Listen: Our country is the freest, the grandest, the best governed of
any nation on earth; yet we spend yearly nine hundred million dollars
for drink, and only
eighty-five million for education. Thus, while one dollar tends to
education and wealth, over ten dollars is used to bring ignorance,
degradation, and want. Over ten times the influence for evil that there
is for good. Where is the remedy? Let Congress, which is supposed to
control our interests, legislate against ignorance and for education.
Suppose that nine hundred millions were yearly used to educate deserving
young men and women in colleges; inaugurated into a "fresh-air fund"

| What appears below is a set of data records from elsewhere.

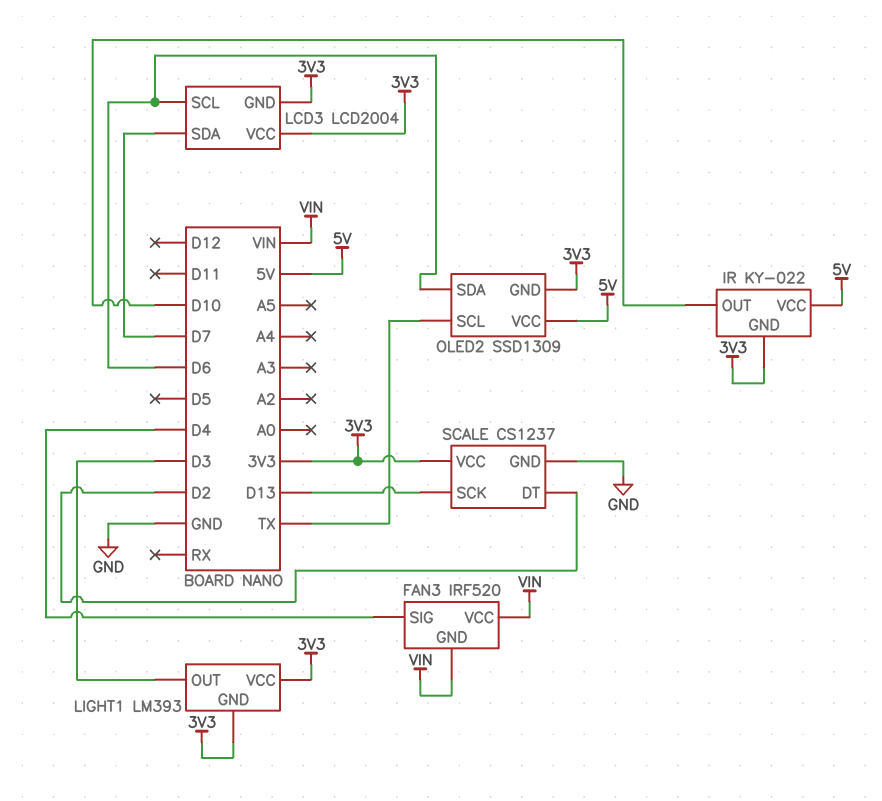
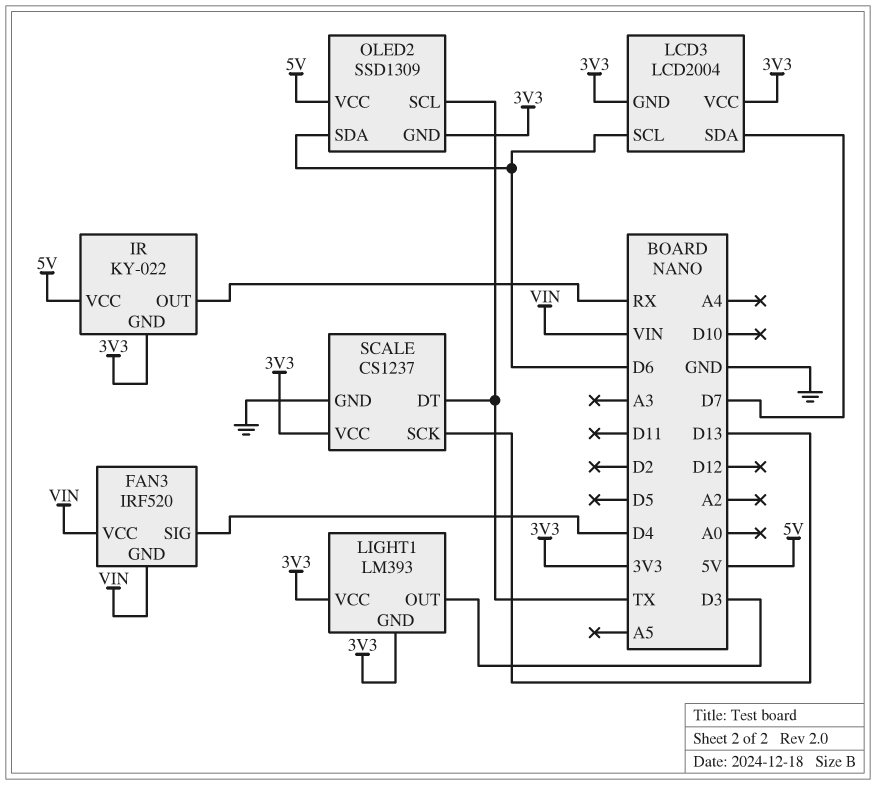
IR pin OUT: D10 -> RX
SCALE pin DT: D2 -> TX

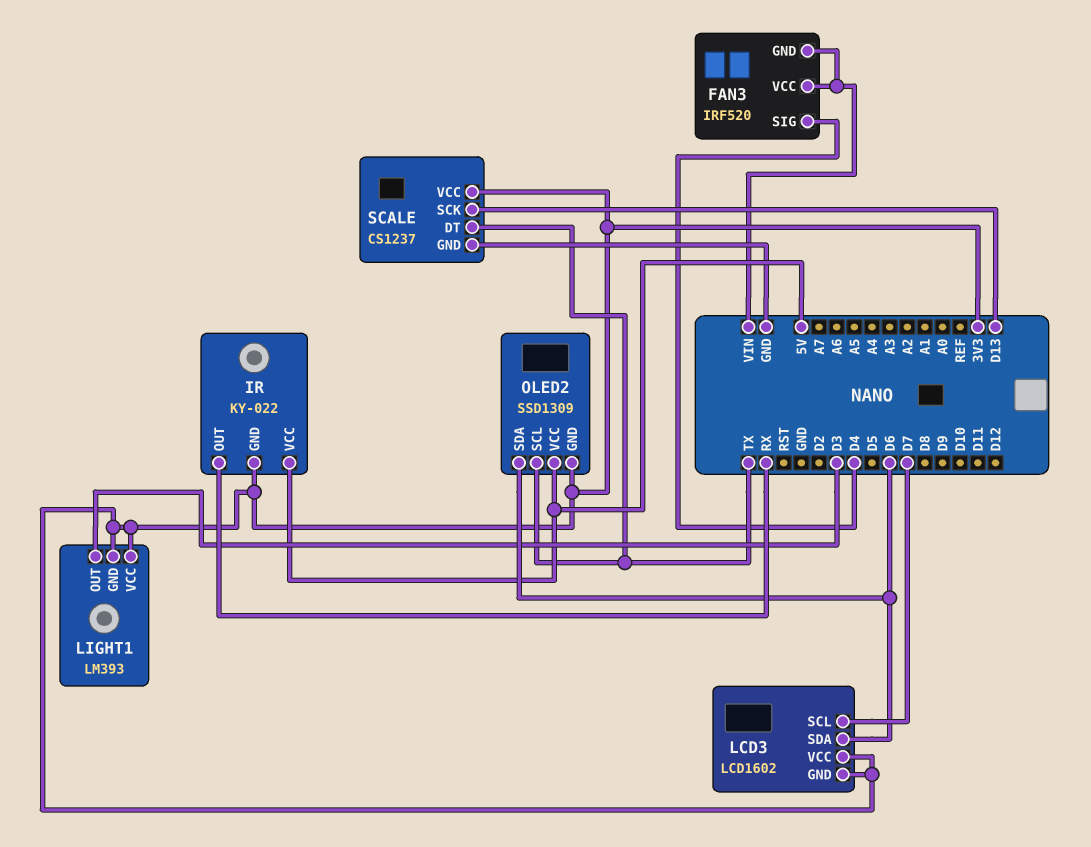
LCD3: LCD2004 -> LCD1602
LCD3 pin SCL: D6 -> D7
LCD3 pin SDA: D7 -> D6

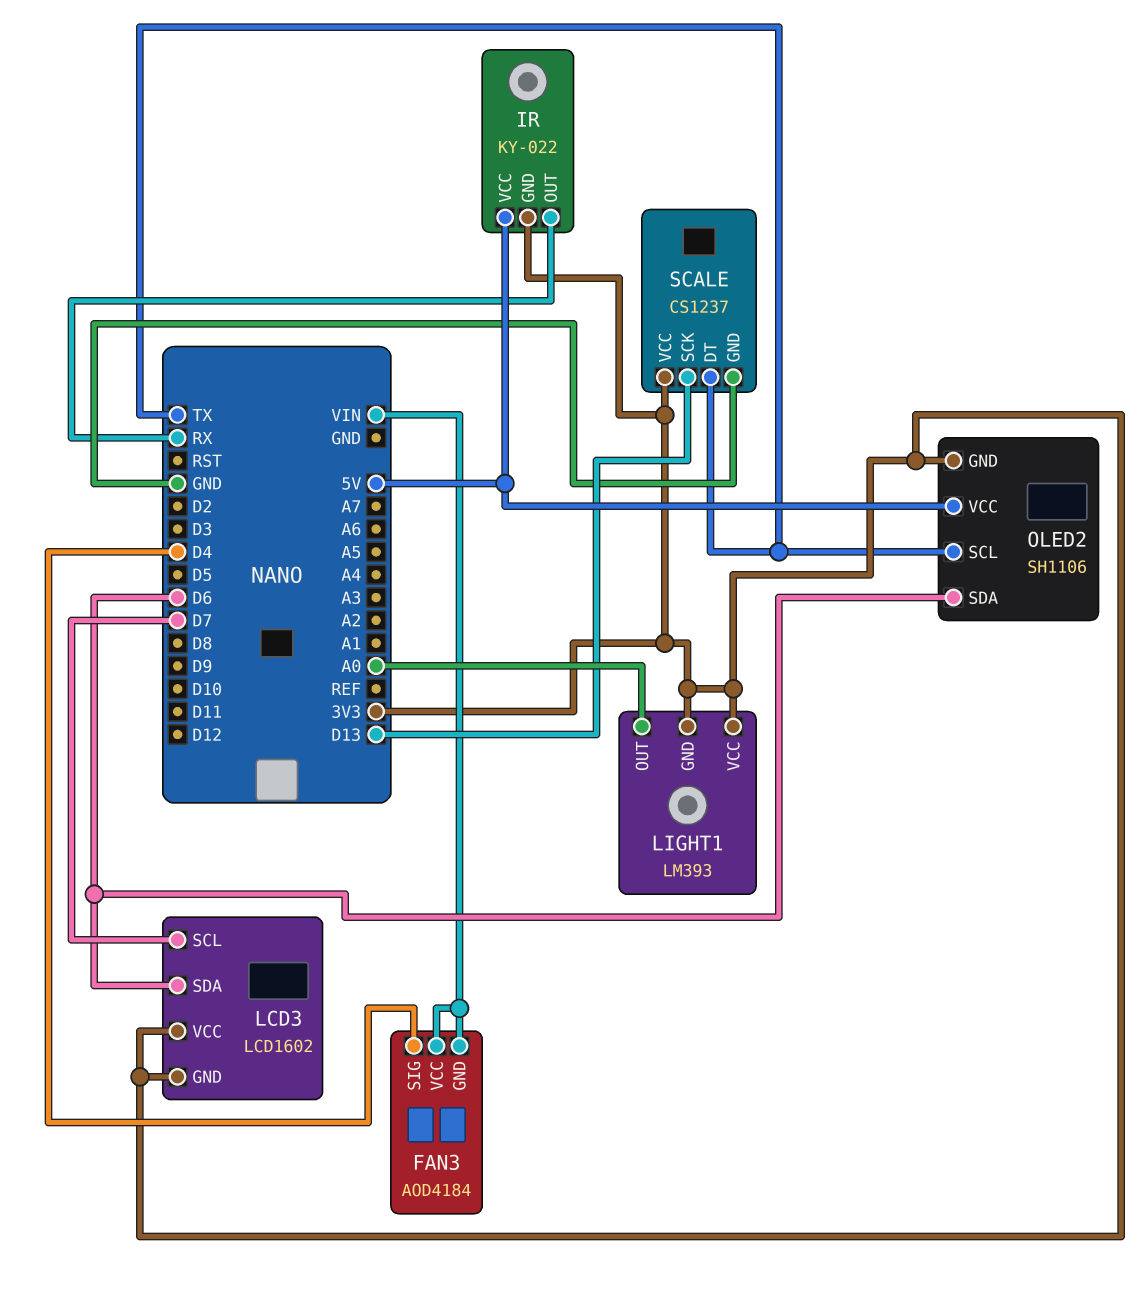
FAN3: IRF520 -> AOD4184
LIGHT1 pin OUT: D3 -> A0
OLED2: SSD1309 -> SH1106

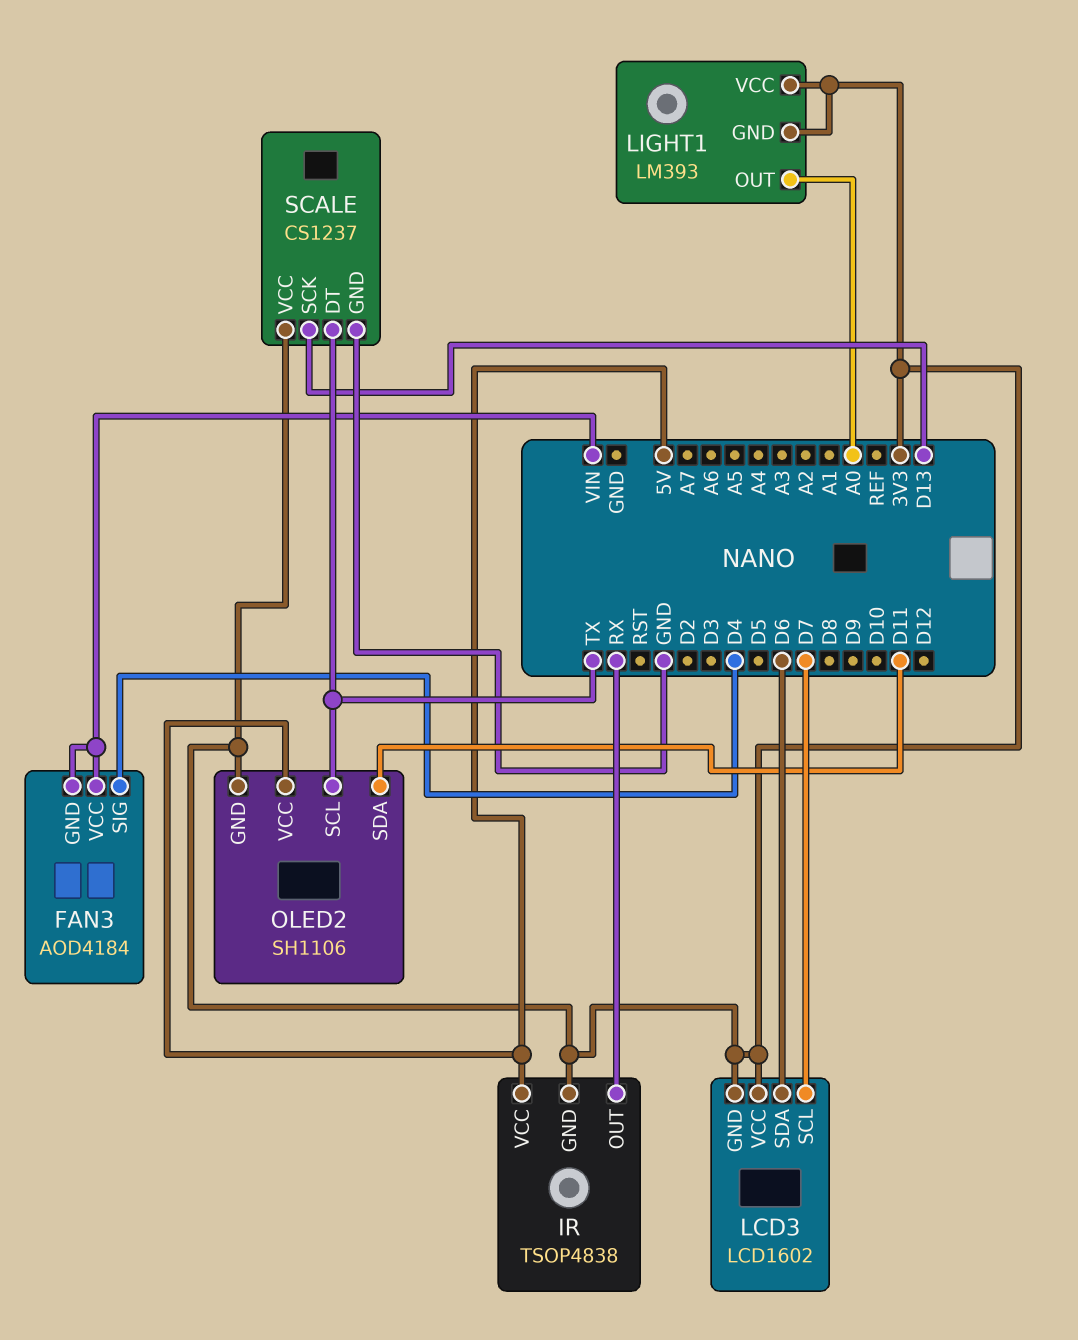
IR: KY-022 -> TSOP4838
OLED2 pin SDA: D6 -> D11

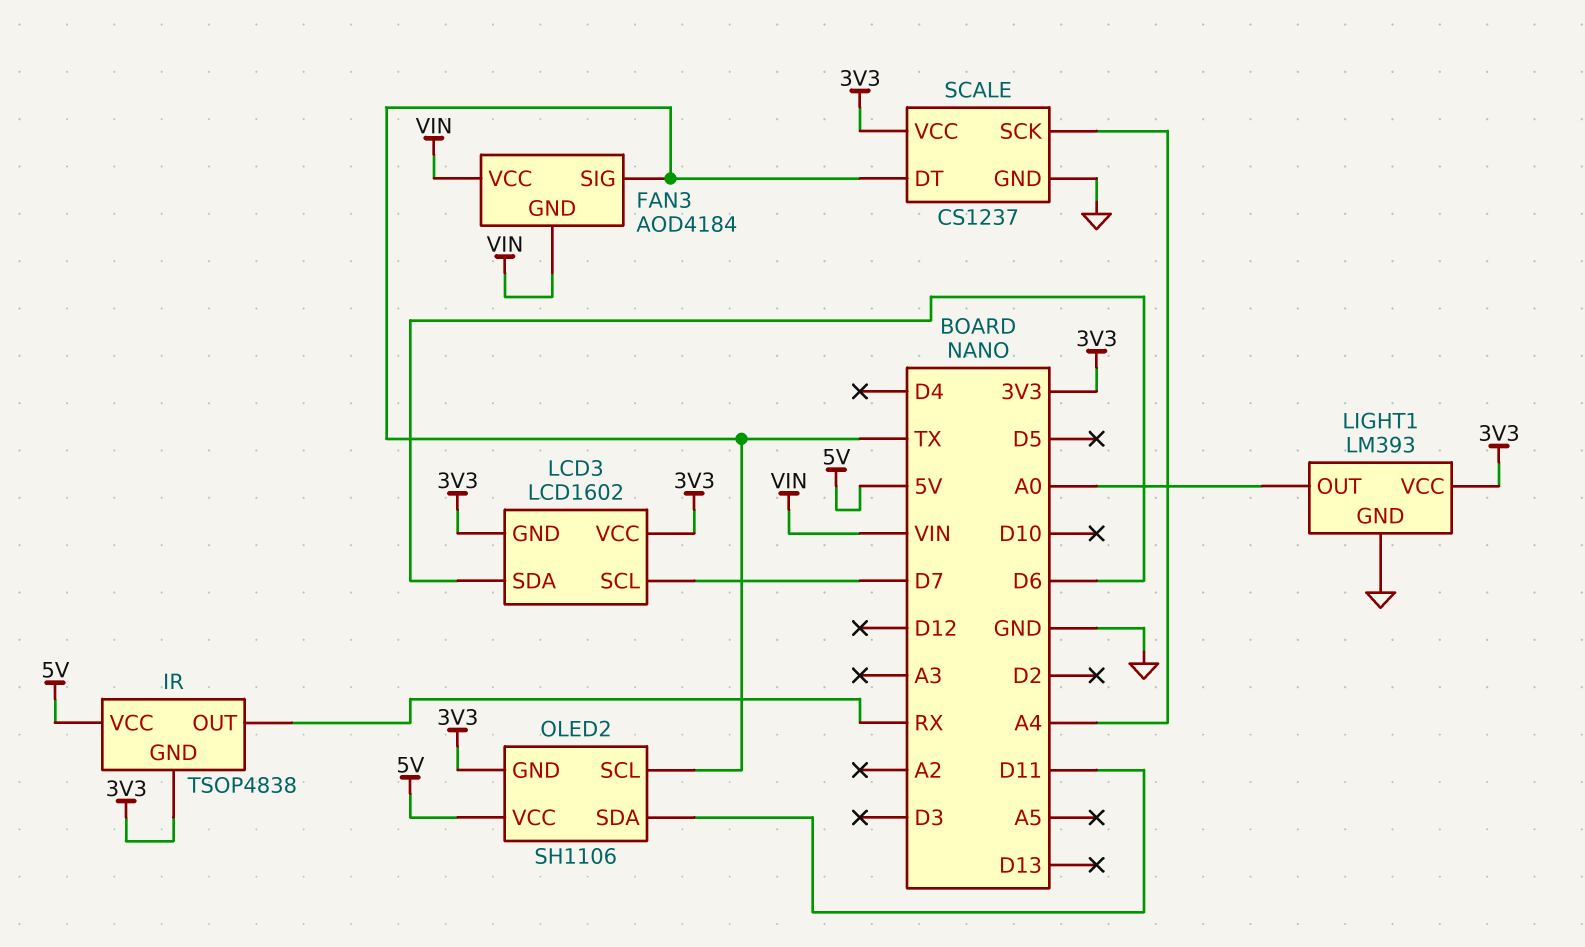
FAN3 pin SIG: D4 -> TX
LIGHT1 pin GND: 3V3 -> GND
SCALE pin SCK: D13 -> A4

for the children in our large cities who have never been under its
ennobling influence, but who, on the contrary, have never seen aught but
vice and degradation. Nine hundred millions in one year. Nine thousand
millions in ten years. How many thousands of young men could go through
college if aided each, $100 per year. If it were wholly devoted to this
purpose nine million young people could be helped through college in
four years—in ten years there would be eighteen or twenty million
college graduates from this source alone, what would be the result.
Suppose again that the money was devoted to building tenement houses
that would be fit for human beings to live in, look at the wonderful
good that could be done. I am not desirous of giving here a dry
temperance lecture; but the object of this work is to aid others to
success, and if vice and drink were removed there would be but little
need for further advice. Ah! there lies the root of the evil. Strike the
root, pull it up and trample it under foot until it is dead. Never
allow it to take root again, and you can reasonably expect to be at
least fairly successful.
This chapter is on "Concentration of Effort". Possibly some will imagine that we have wandered; not at all, as
we see it. The abolition of these vices tends toward concentration; bad
habits, of no matter what nature lead to failure and tend to draw the
attention from one's calling. Then let the young man who would succeed
join his heart, his sympathies, his desires, with the right; let him
live a consistent life; let him lead a strictly temperate life; let him
give his whole influence to temperance, resting assured that if he puts
his purposes into action that he will succeed in more ways than one.